Norbert Lammert weist Angriffe aus der Politik zurück. Vatikan fordert Holocaust-Leugner zum Widerruf auf.

Berlin/Hamburg. Seit Tagen sah sich der Papst wachsender Kritik ausgesetzt. Die Aufhebung des Kirchenbanns über vier traditionalistische Bischöfe, unter ihnen der Holocaust-Leugner Richard Williamson, löste Empörung in Kirche und Politik aus. Bundeskanzlerin Angela Merkel (CDU) forderte Benedikt XVI. zur Klarstellung auf. Gestern nun nahm der zweite Mann im Staat, Bundestagspräsident Norbert Lammert (CDU), den Papst in Schutz.

Im Interview mit der Online-Ausgabe des Hamburger Abendblatts wählte Lammert ungewöhnlich deutliche Worte. "Vieles, was dem Papst jetzt unterstellt wird, ist beinahe bösartig, jedenfalls nicht redlich", sagte der Parlamentspräsident.
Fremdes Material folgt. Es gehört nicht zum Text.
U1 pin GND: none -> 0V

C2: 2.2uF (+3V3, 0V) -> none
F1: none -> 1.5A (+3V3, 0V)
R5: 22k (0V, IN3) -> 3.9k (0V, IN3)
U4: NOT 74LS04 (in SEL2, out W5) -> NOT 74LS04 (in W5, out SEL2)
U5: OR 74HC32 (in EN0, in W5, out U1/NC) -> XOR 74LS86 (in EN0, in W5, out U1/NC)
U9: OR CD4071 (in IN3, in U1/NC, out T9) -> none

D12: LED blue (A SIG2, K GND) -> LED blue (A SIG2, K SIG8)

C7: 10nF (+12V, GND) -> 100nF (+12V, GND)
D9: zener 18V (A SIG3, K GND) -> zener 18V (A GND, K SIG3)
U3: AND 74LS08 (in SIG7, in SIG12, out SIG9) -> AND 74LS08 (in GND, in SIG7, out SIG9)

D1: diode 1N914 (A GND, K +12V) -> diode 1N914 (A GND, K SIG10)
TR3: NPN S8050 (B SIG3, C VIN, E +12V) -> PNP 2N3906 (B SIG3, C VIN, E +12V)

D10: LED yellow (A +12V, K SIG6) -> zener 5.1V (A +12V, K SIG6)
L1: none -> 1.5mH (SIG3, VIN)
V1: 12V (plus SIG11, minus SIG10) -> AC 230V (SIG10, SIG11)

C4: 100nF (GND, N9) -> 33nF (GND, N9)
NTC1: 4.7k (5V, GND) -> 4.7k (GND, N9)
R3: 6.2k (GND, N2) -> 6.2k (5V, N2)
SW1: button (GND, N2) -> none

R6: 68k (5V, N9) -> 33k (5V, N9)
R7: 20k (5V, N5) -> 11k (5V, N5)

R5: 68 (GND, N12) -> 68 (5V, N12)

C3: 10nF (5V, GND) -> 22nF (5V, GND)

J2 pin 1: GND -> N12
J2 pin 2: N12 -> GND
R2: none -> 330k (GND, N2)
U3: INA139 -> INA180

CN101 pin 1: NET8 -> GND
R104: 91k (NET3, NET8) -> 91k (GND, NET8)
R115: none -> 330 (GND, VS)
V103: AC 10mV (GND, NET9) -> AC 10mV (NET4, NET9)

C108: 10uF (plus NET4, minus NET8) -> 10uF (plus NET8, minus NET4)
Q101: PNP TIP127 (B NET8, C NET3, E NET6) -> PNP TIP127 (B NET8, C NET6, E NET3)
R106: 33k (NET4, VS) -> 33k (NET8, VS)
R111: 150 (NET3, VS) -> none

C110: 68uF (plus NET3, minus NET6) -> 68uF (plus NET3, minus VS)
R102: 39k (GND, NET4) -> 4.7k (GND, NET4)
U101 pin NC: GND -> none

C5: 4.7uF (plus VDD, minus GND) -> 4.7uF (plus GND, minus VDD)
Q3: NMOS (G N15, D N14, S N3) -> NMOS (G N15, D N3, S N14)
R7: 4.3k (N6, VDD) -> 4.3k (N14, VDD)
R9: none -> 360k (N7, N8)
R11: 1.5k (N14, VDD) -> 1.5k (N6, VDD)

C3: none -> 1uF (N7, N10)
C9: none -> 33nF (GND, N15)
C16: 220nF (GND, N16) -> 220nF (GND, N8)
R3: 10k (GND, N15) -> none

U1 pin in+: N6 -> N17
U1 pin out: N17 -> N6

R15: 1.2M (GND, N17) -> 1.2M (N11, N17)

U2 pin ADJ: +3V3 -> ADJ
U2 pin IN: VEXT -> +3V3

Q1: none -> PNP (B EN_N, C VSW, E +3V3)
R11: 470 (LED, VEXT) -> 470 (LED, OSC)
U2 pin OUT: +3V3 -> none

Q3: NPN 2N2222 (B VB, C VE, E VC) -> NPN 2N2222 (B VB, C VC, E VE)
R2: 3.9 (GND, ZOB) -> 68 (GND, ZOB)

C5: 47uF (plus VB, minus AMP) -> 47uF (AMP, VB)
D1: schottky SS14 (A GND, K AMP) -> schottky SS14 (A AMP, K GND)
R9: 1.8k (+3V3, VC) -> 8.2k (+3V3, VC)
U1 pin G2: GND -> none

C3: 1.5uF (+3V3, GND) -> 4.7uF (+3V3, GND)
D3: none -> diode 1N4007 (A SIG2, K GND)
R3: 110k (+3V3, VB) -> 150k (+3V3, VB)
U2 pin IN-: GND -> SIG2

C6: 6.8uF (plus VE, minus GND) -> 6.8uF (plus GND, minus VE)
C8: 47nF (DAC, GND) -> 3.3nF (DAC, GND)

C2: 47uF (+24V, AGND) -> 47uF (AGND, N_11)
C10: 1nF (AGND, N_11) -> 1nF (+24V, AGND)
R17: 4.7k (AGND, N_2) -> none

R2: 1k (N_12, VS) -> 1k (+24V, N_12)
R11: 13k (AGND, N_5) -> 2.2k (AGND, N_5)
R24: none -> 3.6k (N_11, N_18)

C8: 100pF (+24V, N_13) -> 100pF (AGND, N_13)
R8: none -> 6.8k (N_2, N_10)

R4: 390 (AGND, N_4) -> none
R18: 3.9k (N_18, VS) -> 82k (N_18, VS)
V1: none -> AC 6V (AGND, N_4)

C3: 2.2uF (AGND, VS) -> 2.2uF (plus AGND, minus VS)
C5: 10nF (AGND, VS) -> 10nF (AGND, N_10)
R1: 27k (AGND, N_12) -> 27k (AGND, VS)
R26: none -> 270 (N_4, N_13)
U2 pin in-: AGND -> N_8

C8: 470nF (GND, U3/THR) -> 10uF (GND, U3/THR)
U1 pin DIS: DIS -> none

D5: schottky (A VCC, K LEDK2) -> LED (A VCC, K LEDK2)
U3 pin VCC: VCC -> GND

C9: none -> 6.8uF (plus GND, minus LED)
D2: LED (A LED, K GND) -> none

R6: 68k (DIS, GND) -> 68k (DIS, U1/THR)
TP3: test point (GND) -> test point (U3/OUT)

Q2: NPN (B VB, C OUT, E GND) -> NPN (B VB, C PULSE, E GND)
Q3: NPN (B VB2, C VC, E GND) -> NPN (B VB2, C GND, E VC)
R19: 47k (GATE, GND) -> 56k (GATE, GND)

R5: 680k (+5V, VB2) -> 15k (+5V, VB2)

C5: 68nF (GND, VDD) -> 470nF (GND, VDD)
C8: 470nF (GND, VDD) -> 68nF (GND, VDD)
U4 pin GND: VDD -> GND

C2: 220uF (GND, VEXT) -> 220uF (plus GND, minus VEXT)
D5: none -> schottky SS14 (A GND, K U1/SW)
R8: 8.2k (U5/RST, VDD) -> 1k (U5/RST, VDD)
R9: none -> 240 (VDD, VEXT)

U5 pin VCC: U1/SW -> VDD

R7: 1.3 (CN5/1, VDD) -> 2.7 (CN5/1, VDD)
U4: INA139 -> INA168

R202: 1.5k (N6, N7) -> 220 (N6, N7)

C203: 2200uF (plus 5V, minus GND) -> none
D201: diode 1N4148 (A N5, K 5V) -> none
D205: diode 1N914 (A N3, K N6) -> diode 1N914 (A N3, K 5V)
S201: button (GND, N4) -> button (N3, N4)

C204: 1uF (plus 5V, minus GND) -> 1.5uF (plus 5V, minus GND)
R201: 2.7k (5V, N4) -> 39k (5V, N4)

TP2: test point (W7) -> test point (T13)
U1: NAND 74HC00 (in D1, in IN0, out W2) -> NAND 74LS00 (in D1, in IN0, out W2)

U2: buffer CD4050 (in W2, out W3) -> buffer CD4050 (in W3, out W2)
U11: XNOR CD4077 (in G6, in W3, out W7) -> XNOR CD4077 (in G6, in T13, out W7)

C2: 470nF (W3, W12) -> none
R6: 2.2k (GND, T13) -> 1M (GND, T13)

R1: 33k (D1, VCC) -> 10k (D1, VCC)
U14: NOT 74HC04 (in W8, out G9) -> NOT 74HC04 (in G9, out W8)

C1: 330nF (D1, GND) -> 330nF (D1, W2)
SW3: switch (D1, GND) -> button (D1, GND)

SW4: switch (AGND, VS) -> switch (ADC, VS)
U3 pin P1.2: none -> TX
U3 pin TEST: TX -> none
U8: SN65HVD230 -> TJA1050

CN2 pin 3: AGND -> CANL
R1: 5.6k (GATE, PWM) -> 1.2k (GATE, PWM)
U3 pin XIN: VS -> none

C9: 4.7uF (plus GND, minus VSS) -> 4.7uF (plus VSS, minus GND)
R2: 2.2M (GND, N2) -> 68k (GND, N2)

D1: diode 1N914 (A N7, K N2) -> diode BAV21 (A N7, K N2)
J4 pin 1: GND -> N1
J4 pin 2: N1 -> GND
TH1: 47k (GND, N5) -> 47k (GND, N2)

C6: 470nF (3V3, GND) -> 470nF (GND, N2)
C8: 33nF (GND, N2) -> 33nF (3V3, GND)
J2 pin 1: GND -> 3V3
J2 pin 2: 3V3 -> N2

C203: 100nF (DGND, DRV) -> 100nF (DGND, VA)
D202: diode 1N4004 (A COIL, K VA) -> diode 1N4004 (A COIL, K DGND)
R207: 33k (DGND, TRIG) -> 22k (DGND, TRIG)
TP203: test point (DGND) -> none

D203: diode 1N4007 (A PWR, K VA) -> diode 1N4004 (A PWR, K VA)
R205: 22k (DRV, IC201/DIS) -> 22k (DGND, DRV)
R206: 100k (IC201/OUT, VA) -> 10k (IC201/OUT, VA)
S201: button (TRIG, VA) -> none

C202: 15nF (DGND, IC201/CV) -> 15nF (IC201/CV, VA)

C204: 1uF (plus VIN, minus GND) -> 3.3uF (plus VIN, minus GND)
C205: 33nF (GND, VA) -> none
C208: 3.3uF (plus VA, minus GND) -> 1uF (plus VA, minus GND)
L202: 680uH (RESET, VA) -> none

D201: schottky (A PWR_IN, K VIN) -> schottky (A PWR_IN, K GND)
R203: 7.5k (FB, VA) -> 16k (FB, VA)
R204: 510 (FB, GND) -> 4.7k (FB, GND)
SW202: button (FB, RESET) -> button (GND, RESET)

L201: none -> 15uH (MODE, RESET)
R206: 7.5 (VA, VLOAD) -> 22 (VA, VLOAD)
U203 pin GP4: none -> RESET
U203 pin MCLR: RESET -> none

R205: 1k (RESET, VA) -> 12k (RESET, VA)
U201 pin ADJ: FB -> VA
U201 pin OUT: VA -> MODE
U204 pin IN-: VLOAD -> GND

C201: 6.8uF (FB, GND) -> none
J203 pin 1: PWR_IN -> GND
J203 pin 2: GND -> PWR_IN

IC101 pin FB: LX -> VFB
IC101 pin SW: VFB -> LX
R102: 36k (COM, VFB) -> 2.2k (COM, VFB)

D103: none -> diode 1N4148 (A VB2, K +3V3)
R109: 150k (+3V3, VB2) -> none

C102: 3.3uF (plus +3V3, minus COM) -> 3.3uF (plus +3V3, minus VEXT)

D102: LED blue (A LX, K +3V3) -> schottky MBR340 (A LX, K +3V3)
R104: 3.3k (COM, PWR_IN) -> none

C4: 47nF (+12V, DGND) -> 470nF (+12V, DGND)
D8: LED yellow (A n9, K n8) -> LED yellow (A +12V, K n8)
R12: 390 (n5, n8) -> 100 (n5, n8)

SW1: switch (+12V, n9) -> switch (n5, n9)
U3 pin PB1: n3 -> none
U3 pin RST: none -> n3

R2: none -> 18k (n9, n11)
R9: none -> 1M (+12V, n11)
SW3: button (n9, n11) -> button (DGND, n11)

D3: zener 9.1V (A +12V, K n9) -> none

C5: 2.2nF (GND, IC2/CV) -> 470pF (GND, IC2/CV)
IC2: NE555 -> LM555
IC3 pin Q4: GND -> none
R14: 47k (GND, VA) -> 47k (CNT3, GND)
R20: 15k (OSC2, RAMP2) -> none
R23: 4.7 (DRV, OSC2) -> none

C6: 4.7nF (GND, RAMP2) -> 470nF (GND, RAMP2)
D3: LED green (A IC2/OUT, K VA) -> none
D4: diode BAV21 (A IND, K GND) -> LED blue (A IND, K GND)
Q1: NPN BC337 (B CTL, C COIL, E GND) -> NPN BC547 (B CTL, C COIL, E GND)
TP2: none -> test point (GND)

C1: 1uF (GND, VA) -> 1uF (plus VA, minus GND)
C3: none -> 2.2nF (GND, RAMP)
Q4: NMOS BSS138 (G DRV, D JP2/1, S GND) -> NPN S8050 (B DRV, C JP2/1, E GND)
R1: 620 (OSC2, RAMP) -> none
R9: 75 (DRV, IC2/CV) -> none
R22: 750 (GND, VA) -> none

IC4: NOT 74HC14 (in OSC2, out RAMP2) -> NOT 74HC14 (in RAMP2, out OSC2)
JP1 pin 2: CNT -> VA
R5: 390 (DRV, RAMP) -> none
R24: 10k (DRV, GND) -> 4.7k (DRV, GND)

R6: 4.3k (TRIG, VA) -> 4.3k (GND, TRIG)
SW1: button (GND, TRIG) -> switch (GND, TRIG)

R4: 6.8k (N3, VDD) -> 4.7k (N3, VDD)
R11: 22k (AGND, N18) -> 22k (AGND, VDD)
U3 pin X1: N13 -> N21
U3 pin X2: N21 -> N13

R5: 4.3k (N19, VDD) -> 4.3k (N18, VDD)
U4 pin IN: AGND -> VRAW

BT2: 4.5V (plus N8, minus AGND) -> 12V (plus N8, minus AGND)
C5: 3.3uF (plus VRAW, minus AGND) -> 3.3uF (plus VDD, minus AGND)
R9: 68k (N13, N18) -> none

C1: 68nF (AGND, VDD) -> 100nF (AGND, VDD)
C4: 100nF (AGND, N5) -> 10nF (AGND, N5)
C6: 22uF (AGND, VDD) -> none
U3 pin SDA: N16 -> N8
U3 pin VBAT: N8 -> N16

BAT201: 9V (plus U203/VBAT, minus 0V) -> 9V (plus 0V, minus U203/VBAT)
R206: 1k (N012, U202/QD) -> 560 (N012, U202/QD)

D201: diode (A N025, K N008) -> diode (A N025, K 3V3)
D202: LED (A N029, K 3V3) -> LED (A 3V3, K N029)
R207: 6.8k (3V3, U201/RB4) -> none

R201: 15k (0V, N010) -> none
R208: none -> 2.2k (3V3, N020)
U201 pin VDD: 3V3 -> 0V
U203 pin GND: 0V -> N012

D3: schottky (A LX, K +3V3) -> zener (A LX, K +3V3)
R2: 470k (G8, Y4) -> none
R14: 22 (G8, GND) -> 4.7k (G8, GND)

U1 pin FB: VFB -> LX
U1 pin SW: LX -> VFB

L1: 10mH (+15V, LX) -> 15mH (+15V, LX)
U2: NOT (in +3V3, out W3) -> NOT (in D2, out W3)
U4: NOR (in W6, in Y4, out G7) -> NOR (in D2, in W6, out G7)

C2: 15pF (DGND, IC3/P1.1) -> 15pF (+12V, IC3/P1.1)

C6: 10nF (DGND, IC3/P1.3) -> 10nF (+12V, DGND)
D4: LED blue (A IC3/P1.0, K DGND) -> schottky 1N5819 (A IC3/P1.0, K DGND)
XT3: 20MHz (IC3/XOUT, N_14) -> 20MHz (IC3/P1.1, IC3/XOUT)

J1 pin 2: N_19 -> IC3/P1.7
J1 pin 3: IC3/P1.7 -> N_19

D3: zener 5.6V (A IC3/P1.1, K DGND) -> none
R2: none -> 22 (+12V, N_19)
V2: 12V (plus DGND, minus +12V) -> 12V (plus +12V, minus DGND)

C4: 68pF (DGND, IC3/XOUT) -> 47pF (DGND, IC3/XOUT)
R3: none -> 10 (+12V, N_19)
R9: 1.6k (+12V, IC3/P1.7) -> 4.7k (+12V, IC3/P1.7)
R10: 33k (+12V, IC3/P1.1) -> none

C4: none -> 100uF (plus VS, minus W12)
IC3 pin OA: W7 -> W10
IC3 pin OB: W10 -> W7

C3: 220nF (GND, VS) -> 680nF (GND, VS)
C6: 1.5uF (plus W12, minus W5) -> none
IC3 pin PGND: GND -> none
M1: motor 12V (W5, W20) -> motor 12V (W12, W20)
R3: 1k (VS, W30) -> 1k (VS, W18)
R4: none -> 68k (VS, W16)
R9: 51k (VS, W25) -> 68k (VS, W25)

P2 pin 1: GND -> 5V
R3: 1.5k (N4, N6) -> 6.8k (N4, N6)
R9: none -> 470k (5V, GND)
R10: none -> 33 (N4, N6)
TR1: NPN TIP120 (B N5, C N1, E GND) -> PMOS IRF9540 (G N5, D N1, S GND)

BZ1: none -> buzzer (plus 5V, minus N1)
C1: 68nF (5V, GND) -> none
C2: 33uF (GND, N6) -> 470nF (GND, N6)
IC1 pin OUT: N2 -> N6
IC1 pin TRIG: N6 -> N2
Der Fall Williamson sei "keine Lappalie". Es gebe aber inzwischen "eine Art rhetorischen Überbietungswettbewerb, den ich weder gerechtfertigt noch fair, noch in der Sache hilfreich finde".

Lammert kritisierte indirekt die Bundeskanzlerin für ihre Aufforderung, der Papst solle die Haltung des Vatikans zum Holocaust und zum Judentum klarstellen. "Zweifel an der Position der katholischen Kirche und des Papstes halte ich in der Sache für völlig unbegründet", sagte er und fügte hinzu: "Die nächste öffentliche Aufforderung an den Vatikan, wie er sich gefälligst verhalten müsse, ist sicher nicht hilfreich."

Der Papst selbst ist offenbar verärgert über die offene Kritik aus Deutschland. "Im Vatikan ist man über die Diskussion in Deutschland geradezu entsetzt", sagte der CDU-Politiker Georg Brunnhuber der "Financial Times Deutschland" nach einem persönlichen Gespräch mit Benedikt XVI. gestern in Rom. "Es herrscht der Eindruck, dass alle antikatholischen Ressentiments, die in Deutschland schlummern, jetzt an die Oberfläche kommen."

Der Papst setzte gestern ein Zeichen und forderte den englischen Bischof Richard Williamson auf, seine Leugnung des Holocaust unmissverständlich und öffentlich zurückzunehmen. Andernfalls dürfe Williamson nicht als Prälat in der katholischen Kirche dienen, hieß es in einer Erklärung des Vatikans.

Papst Benedikt XVI. sei nicht bekannt gewesen, dass Williamson den Völkermord der Nationalsozialisten an sechs Millionen europäischen Juden geleugnet habe. Die Aussagen des Bischofs zum Holocaust seien "absolut inakzeptabel" und würden vom Heiligen Vater nachdrücklich zurückgewiesen, teilte der Vatikan mit.

Jüdische Organisationen begrüßten die Erklärung des Vatikans, forderten aber gleichzeitig weitere Maßnahmen.